Desde Aristóteles hasta Ausubel, Piaget, Vigotsky, Gonczi, Pèrrenoud, Delors, Ana María Prieto, Vargas Beal, etc., han sido muchos los interesados en argumentar al respecto. Nosotros mismos nos hemos adjuntado a esta situación desde que la experiencia de un primer día de clases tanto como estudiantes como docentes nos presentó un aprendizaje formal. Hemos vivido la aplicación de diferentes Teorías de Aprendizaje, con mayor o menor intensidad, y entre todas es posible rescatar que no es un hecho trivial el proceso educativo, pues requiere de complementar diversas dimensiones del ser humano, como nos lo indica Gonczi: “[…] una compleja estructura de atributos (conocimientos, actitudes, valores y habilidades) necesarios para el desempeño en situaciones específicas.”

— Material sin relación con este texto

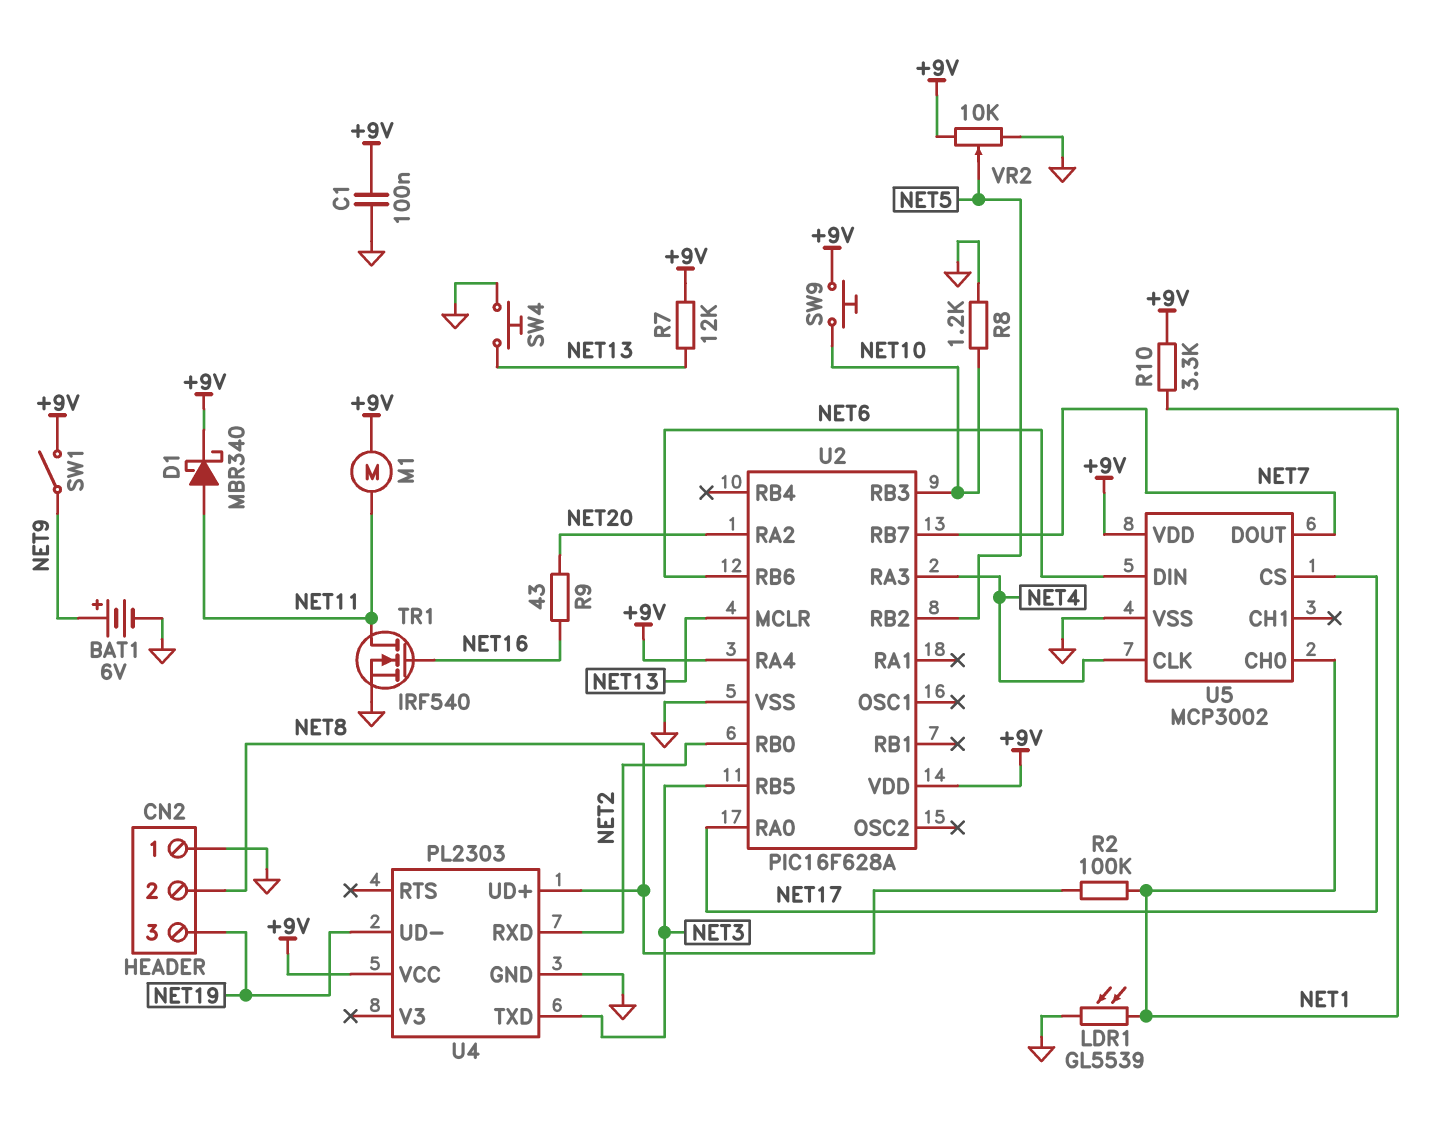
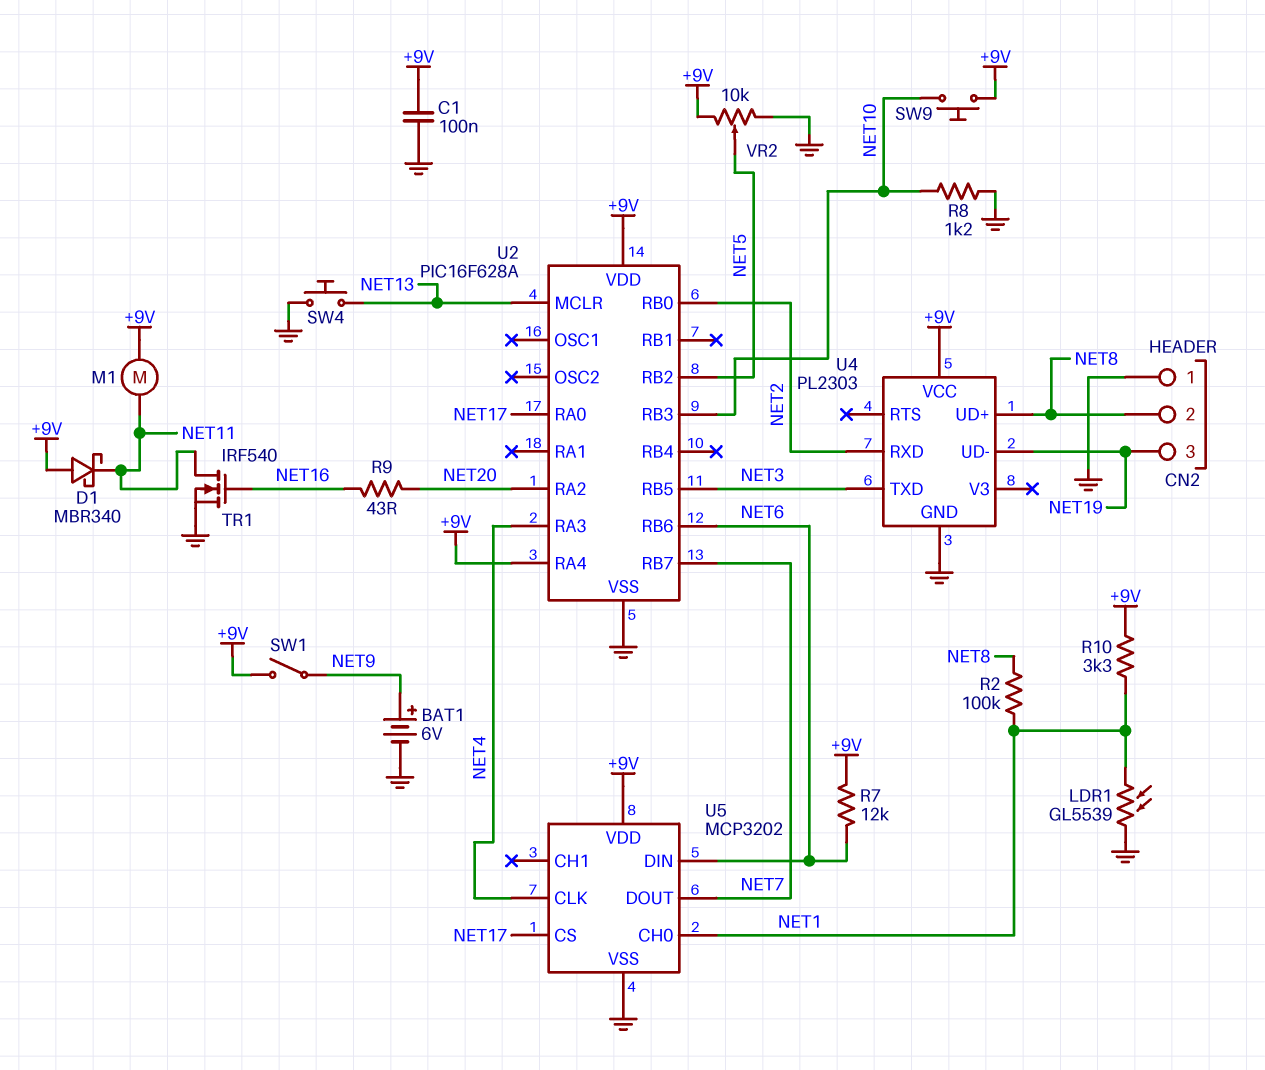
D1: schottky MBR340 (A NET11, K +9V) -> schottky MBR340 (A +9V, K NET11)
R7: 12k (+9V, NET13) -> 12k (+9V, NET6)
U5: MCP3002 -> MCP3202

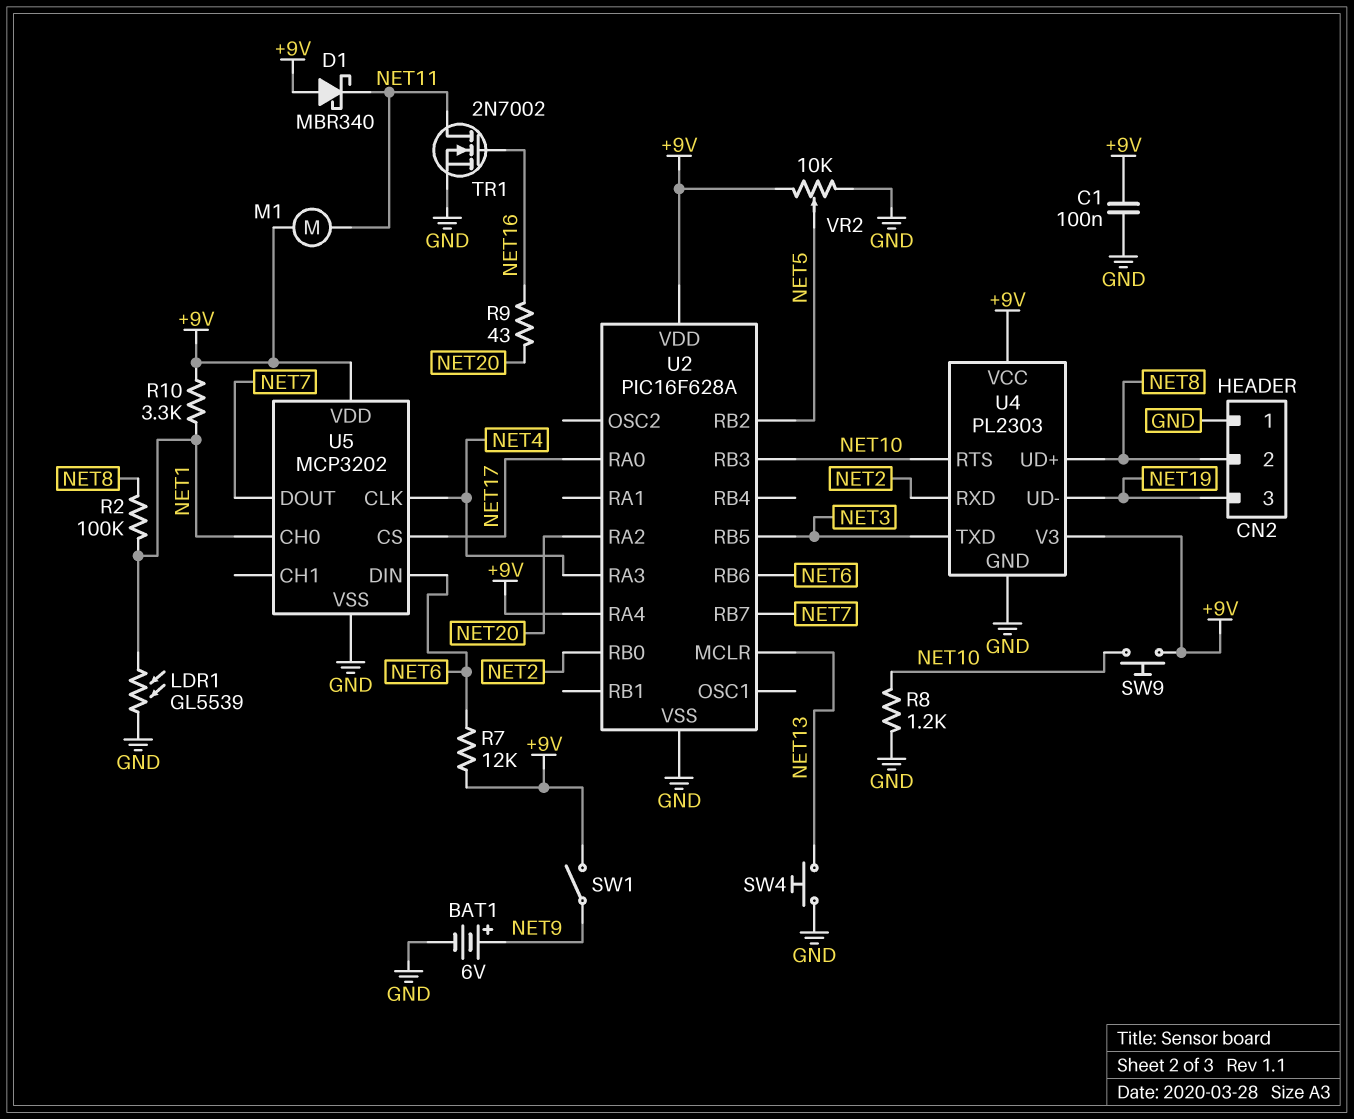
TR1: NMOS IRF540 (G NET16, D NET11, S GND) -> NMOS 2N7002 (G NET16, D NET11, S GND)
U4 pin RTS: none -> NET10
U4 pin V3: none -> +9V

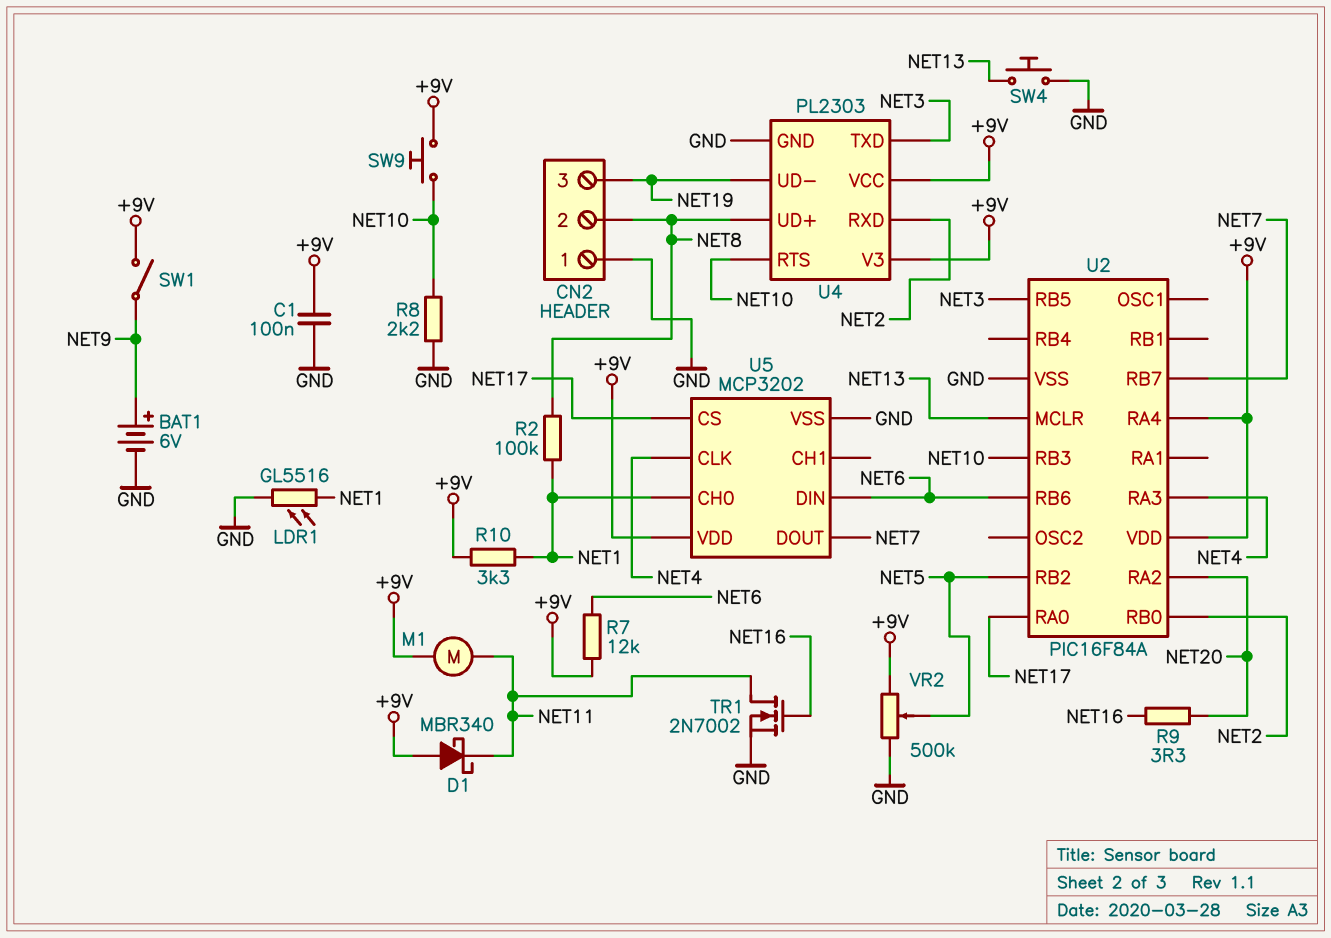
LDR1: GL5539 (GND, NET1) -> GL5516 (GND, NET1)
R8: 1.2k (GND, NET10) -> 2.2k (GND, NET10)
R9: 43 (NET16, NET20) -> 3.3 (NET16, NET20)
U2: PIC16F628A -> PIC16F84A
VR2: 10k (+9V, GND, wiper NET5) -> 500k (+9V, GND, wiper NET5)

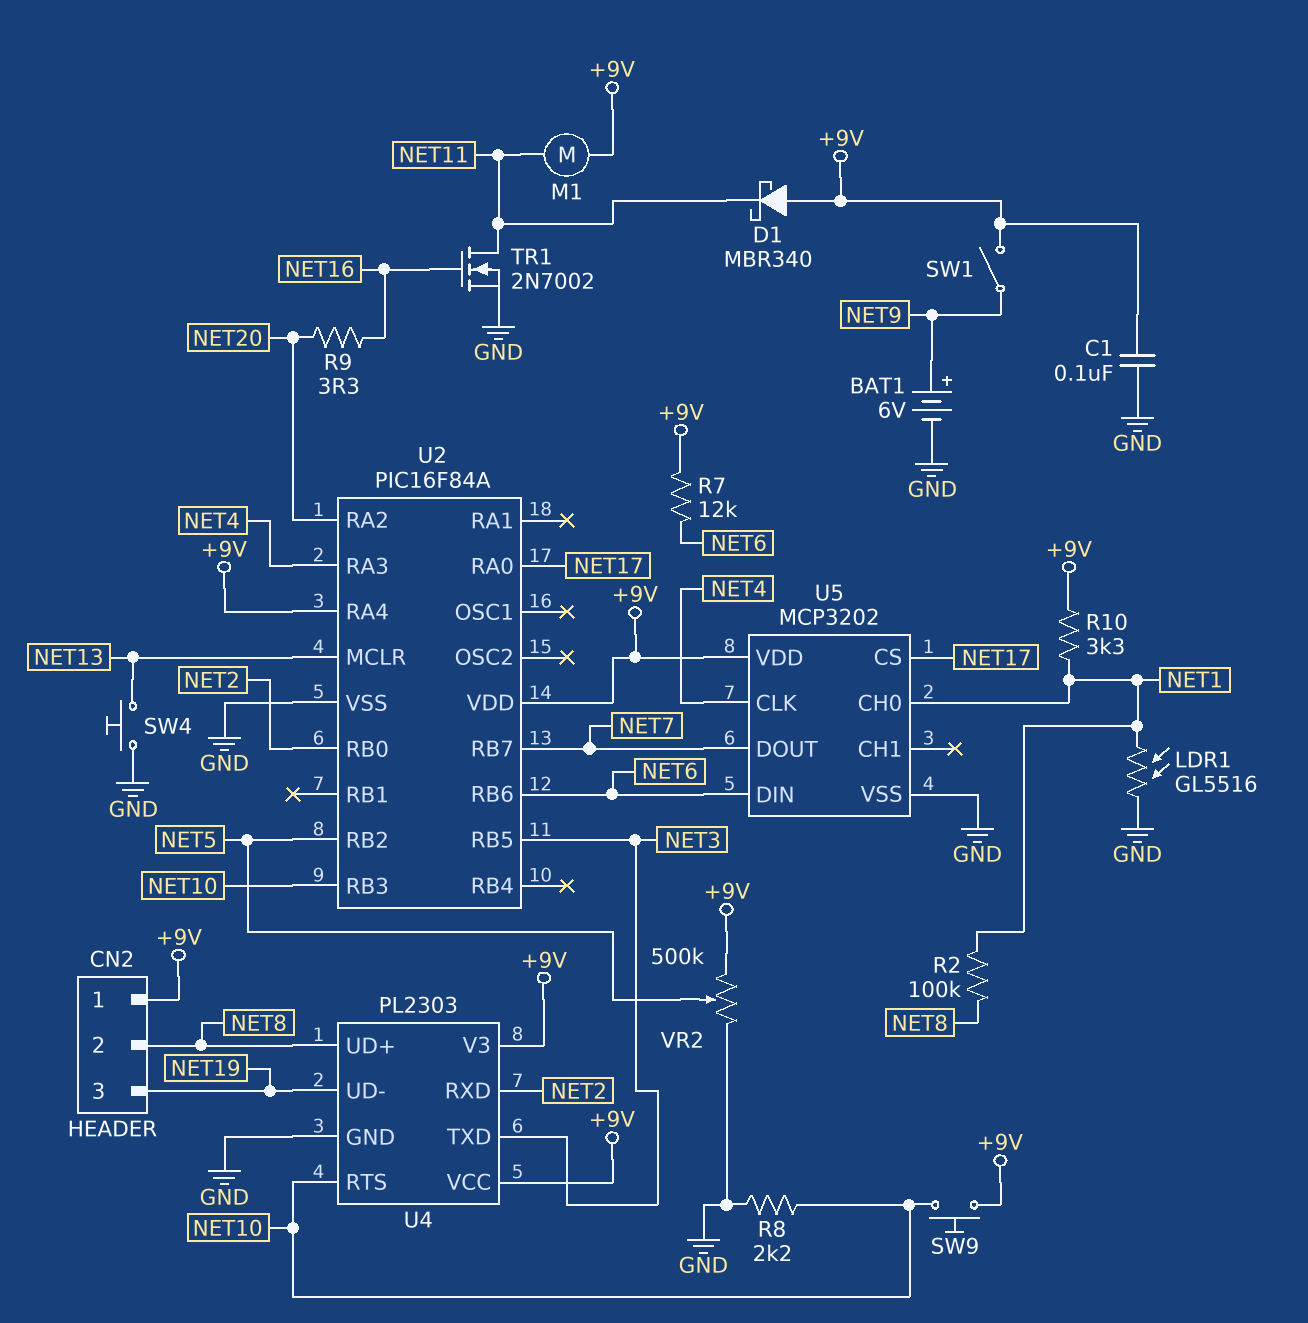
CN2 pin 1: GND -> +9V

Por otro lado, el marco constructivista nos indica que “competencia es la capacidad para movilizar saberes en un contexto determinado, en la acción y con éxito, para satisfacer necesidades, atender situaciones, resolver problemas, tomar decisiones y/o lograr objetivos”, y dicha competencia, “[…] está fundada en conocimientos previamente existentes en el propio sujeto, y en segundo lugar, que tales conocimientos se ven movilizados a través de modelos pero a partir de la acción que los demanda a fin de que el sujeto se desempeñe eficazmente […]” (Pèrrenoud); lo anterior, como indica Carl R. Rogers, en una situación educativa que promueva más eficazmente un aprendizaje significativo “en la que las amenazas al sí mismo del estudiante se reducen a un mínimo, y en la que se facilite la percepción diferenciada del campo de la experiencia”. Todo ello, rechaza rotundamente la trivial limitación de cuestionar contenidos cualesquiera para evidenciar o medir un aprendizaje.

Dado lo anterior, los docentes requerimos acciones que movilicen la organización de los esquemas de los estudiantes, de acuerdo a la demanda de sus intereses. Difiero así, en lo que cita Vargas Beal, “[…] que sea poco o muy significativo un aprendizaje no depende del maestro, ni de las estrategias educativas, ni del programa, ni de la institución, sino del propio interés del estudiante que por lo demás no puede ser “sembrado” como tal por el maestro”… yo considero que los docentes, los programas, las instituciones educativas sí formamos parte estructural del proceso de aprendizaje de los educandos, pues si no fuera así, cualquier forma de observar y medir contenidos sería aplicable… y ya evidenciamos que no es así.